You can then limit to notify and specify the latest Notification the user has not read by using a case statement and group by.
SELECT
u.Id
,u.FirstName
,u.LastName
,u.Email
,u.Password
,u.Roles
,u.LastLoginTime
,u.LoginCount
,u.Active
,CASE
WHEN
SUM(CASE
WHEN un.UserId IS NULL THEN 1
ELSE 0
END) > 0 THEN 1
ELSE 0
END AS Notify
,MAX(CASE WHEN un.UserId IS NULL THEN n.ID END) AS NextNotification
FROM
User u
CROSS JOIN Notification n
LEFT JOIN UserNotification un
ON u.ID = un.UserId
AND n.Id = un.LastReadNotificationId
WHERE
U.Email = :email
AND n.Display = 1
GROUP BY
u.Id
,u.FirstName
,u.LastName
,u.Email
,u.Password
,u.Roles
,u.LastLoginTime
,u.LoginCount
,u.Active
If the user has read all notification the NextNotifcation will be NULL as MAX ignores null values and the case statement doesn't specify and else therefore the value would be null.

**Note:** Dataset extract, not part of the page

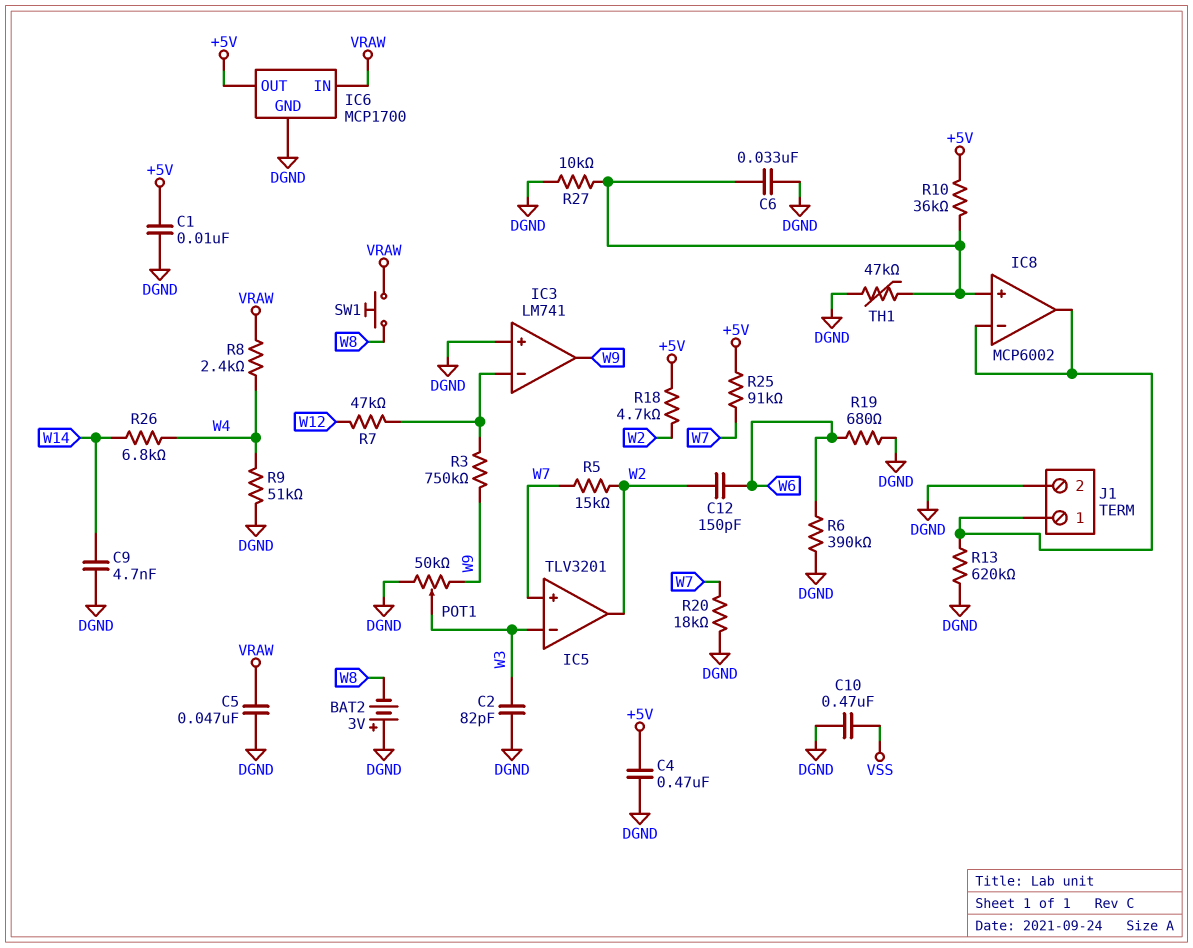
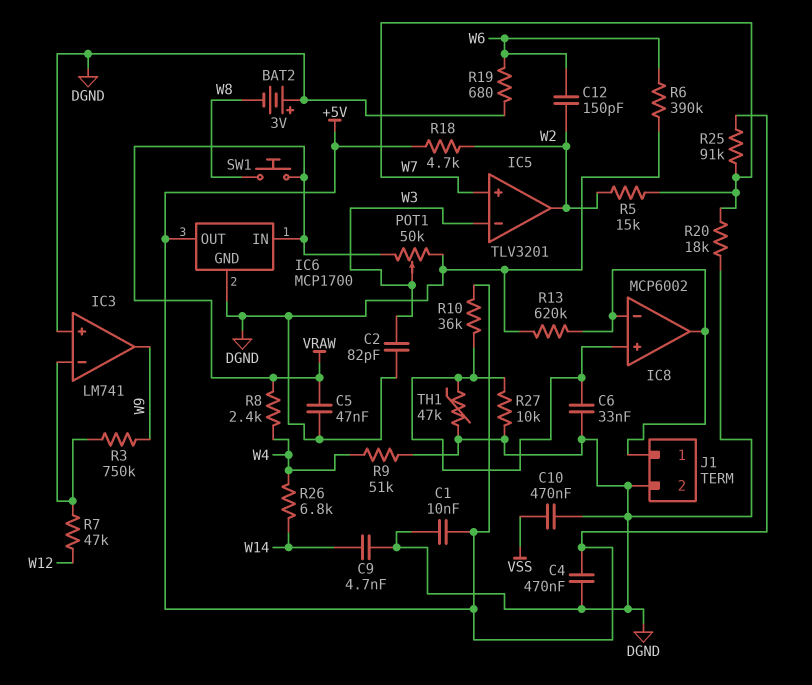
POT1: 50k (DGND, W9, wiper W3) -> 50k (DGND, VRAW, wiper W3)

If you just want to know if you should notify the user just ignore/remove the NextNotifcation column.
Another way to do this which would be similar to the way you were proceeding would be:
SELECT
u.Id
,u.FirstName
,u.LastName
,u.Email
,u.Password
,u.Roles
,u.LastLoginTime
,u.LoginCount
,u.Active
,CASE
WHEN EXISTS
(SELECT
*
FROM
Notifications n
LEFT JOIN UserNotifications un
ON n.Id = un.LastReadNotificationId
AND un.UserId = u.Id
WHERE
n.Display = 1
)
THEN 1
ELSE 0
END AS Notify
FROM
Users u
WHERE
u.Email = :email
;
Normally I don't like putting a sub select in a column definition but looking at your datatype of BIGINT for users it may actually be better performance to use EXISTS and not the cross join.